DAZ Studio does not run natively under Linux, but it can still be used with Wine. However, although Wine emulates Windows, the underlying Linux file system is case sensitive, which causes some problems. Two file paths that differ only in casing, e.g. Runtime/Textures/ and runtime/textures/, are the same directory on Windows but two separate directories on Linux, and if the casing is wrong files may not be found.
Part of the early development of the DAZ Importer was carried out on a computer with Linux. At that time the global setting "Case-Sensitive Paths" was introduced, which by default is enabled on Linux and disabled on Windows and Mac. If this setting is turned on, some extra work was done to find the right Linux file path given a case-insensitive Windows path, see this blog post. However, this never worked very well, and sometimes files were missing. Therefore a new way to handle case-sensitive paths was introduced some time ago, which also can handle the case that several different Linux directories correspond to the same Windows directory.Unfortunately, my Linux computer has since broken down, so I am not able to test this properly on a computer with a case-sensitive file system. Nevertheless, I think that it works, at least for the basic functionality.
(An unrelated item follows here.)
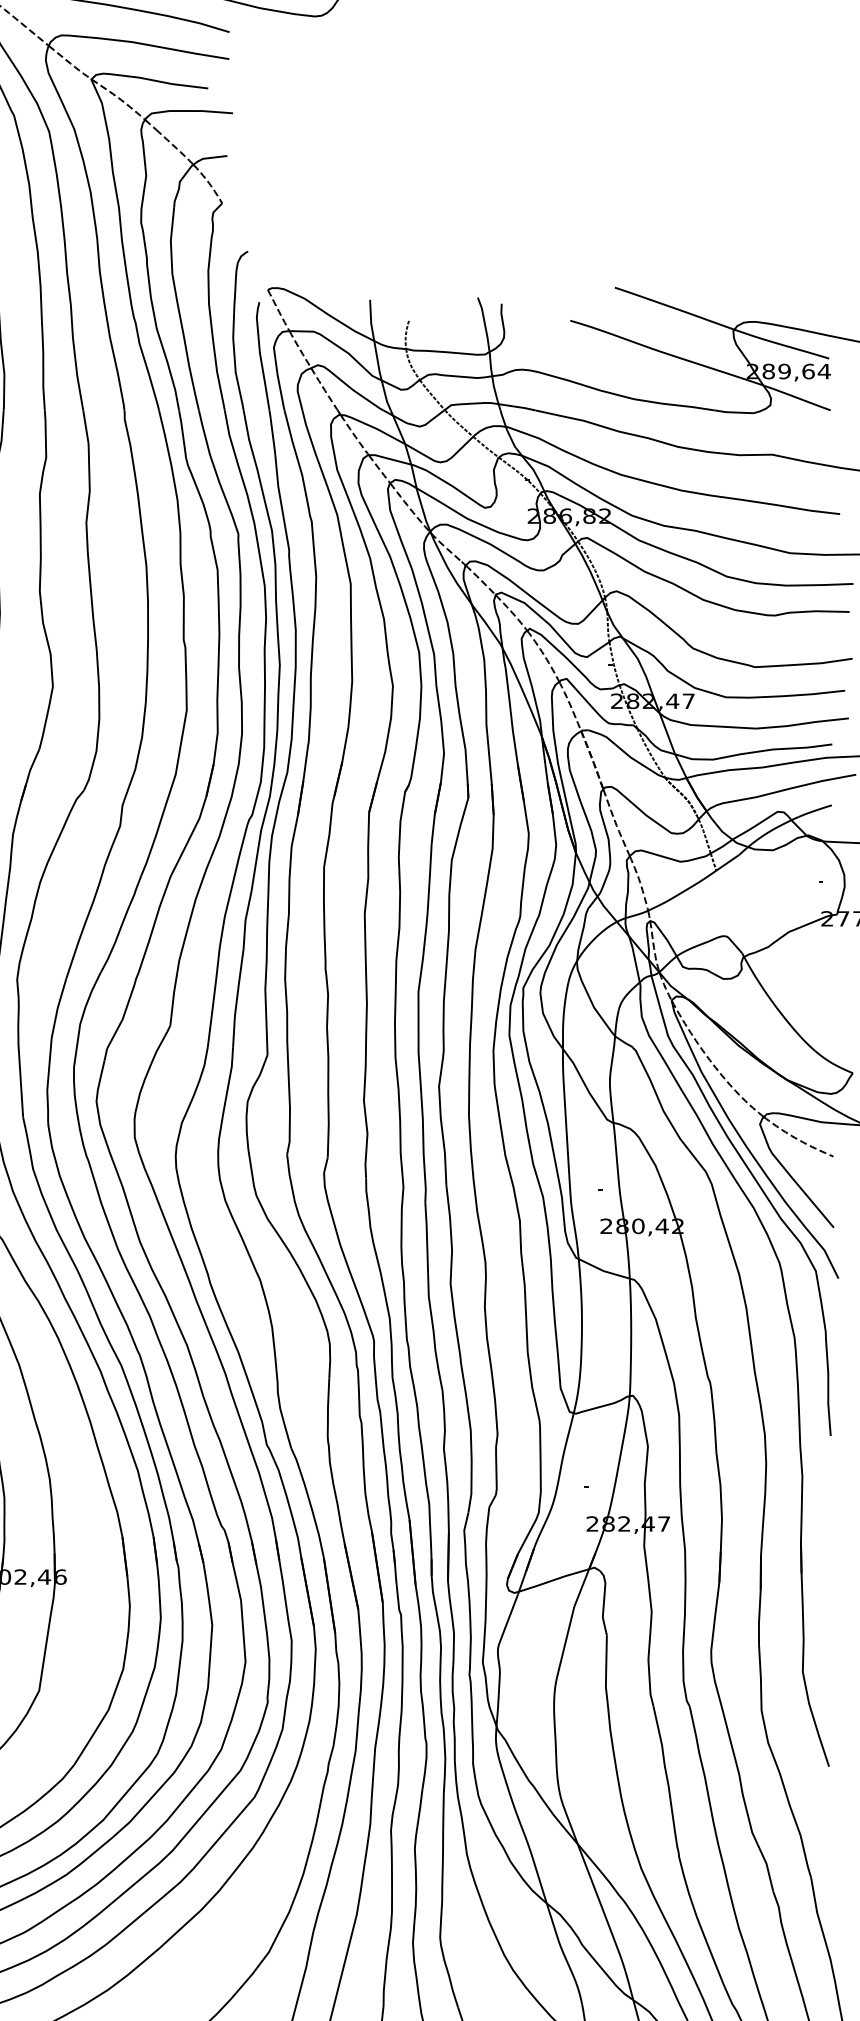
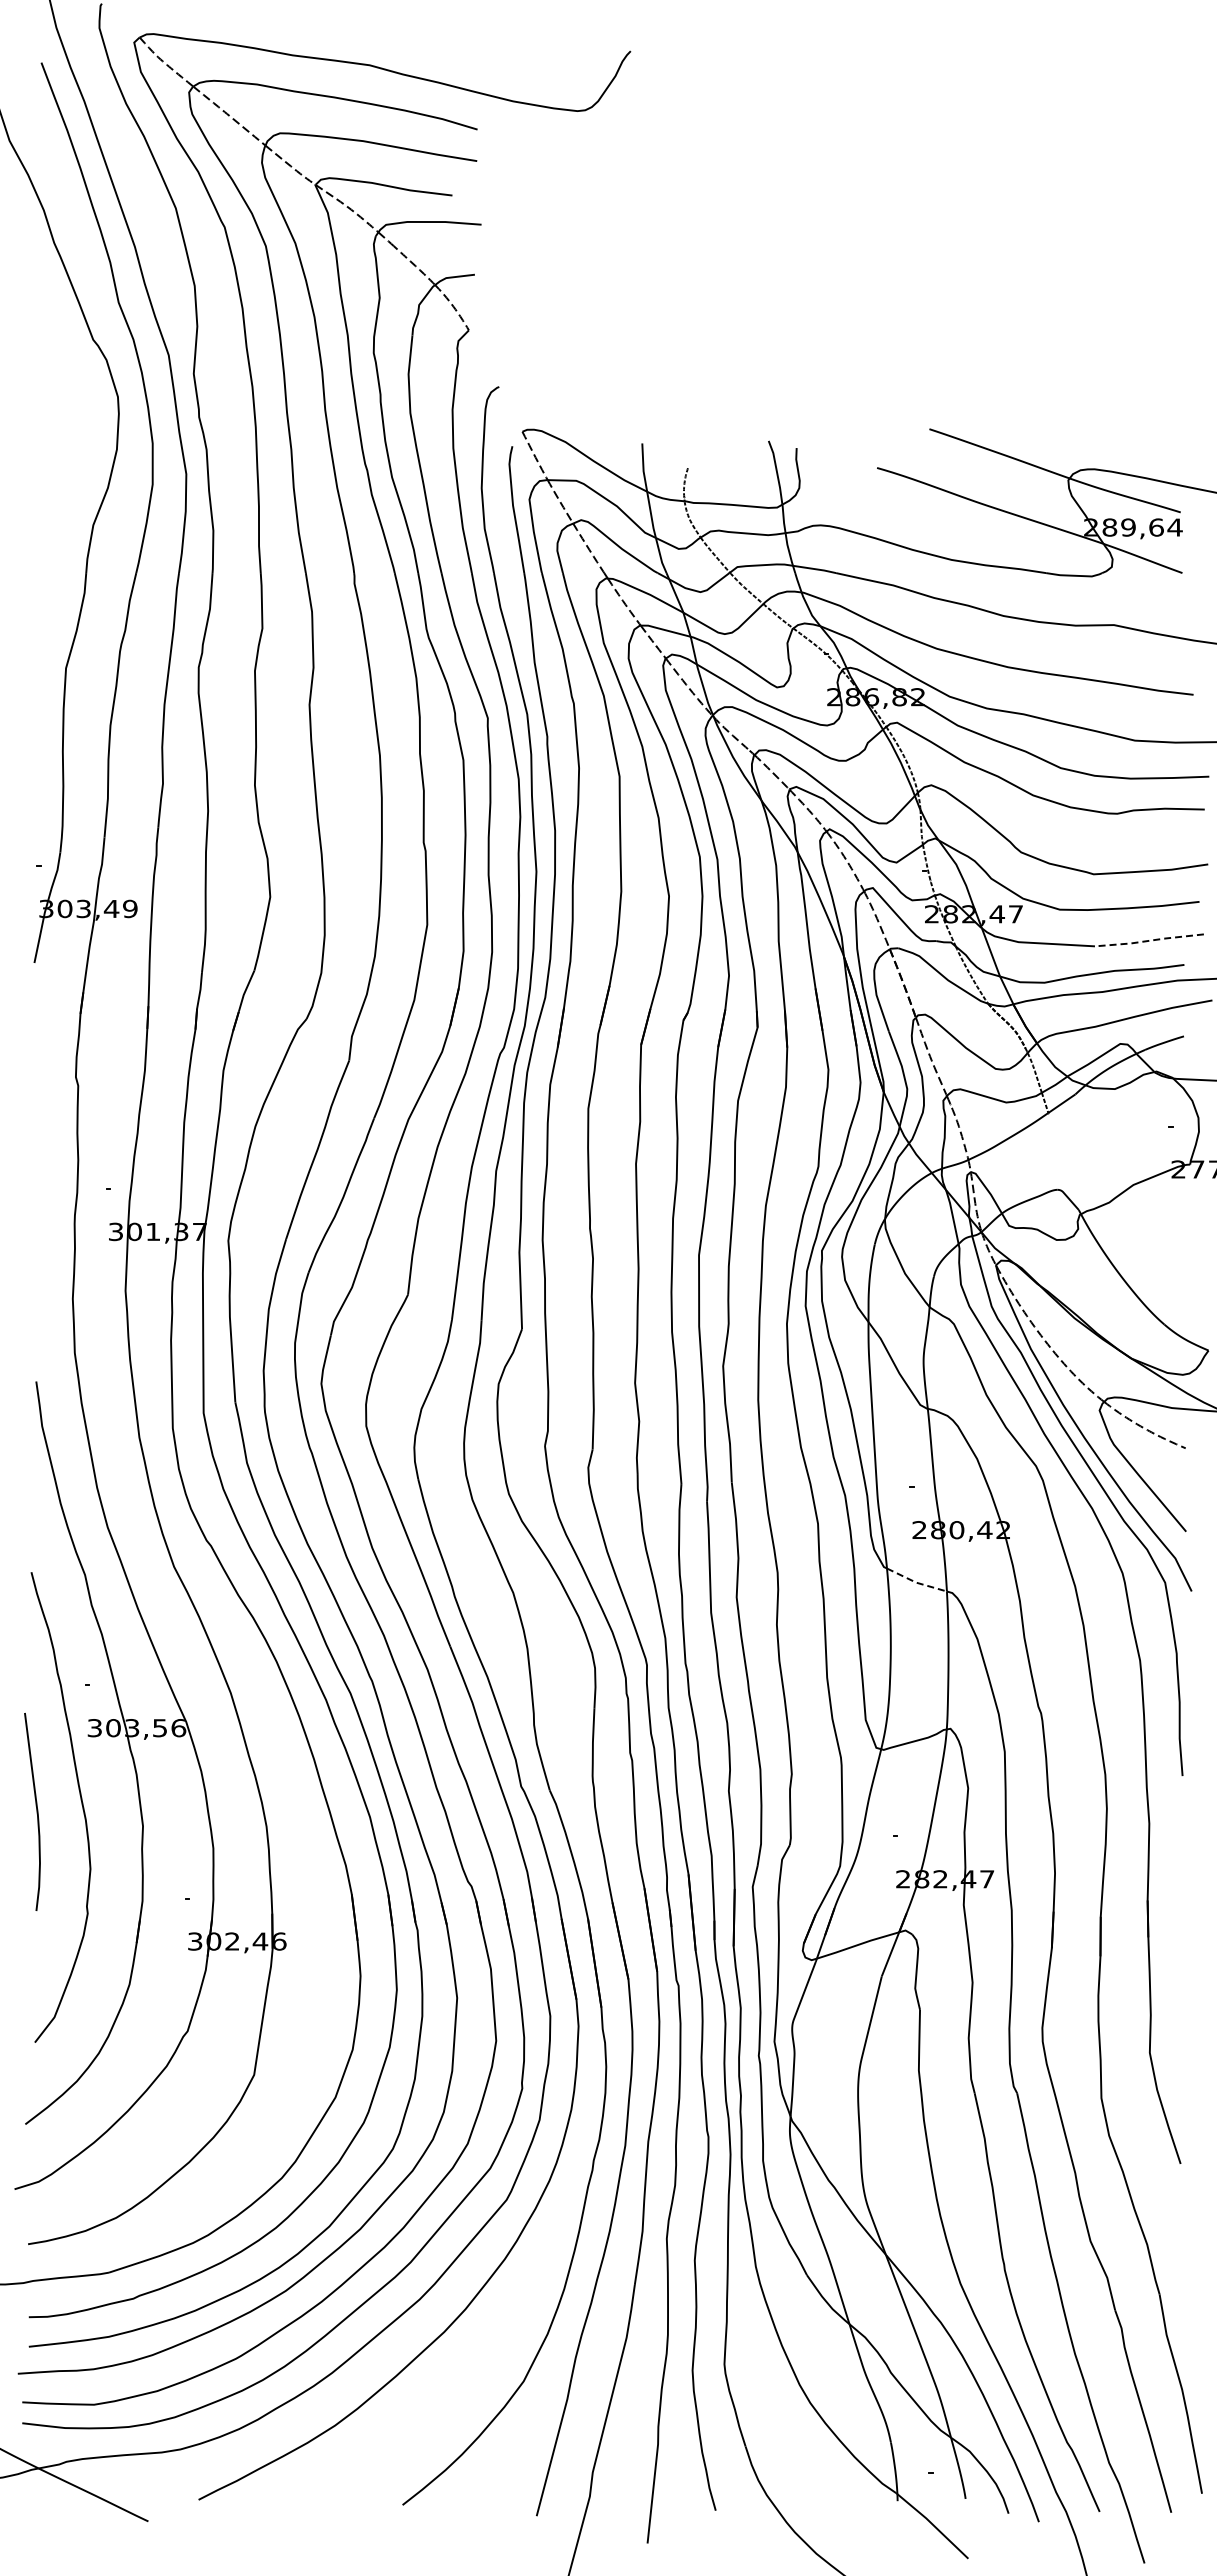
line: (802, 723) -> (1149, 940), solid -> dashed
line: (603, 1270) -> (916, 1582), solid -> dashed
If Case-Sensitive Paths is enabled but we haven't yet scanned the database, we get an error message when we try to import a DAZ file.
As the error message says, we must run the Scan Absolute Paths tool in the Utilities panel. This scans the entire database, so it may take a while.All subdirectories of the content, MDL, and cloud directories are included in the scan. We can also specify the location of the json file where the result is stored.
Once the scan is completed, the result is save in a file called import_daz_scanned_absolute_paths.json (or whatever file path you specified above). We can now import scenes and morphs as usual.
We can even delete all root paths and still import files, because the DAZ Importer finds the assets from the scanned json file.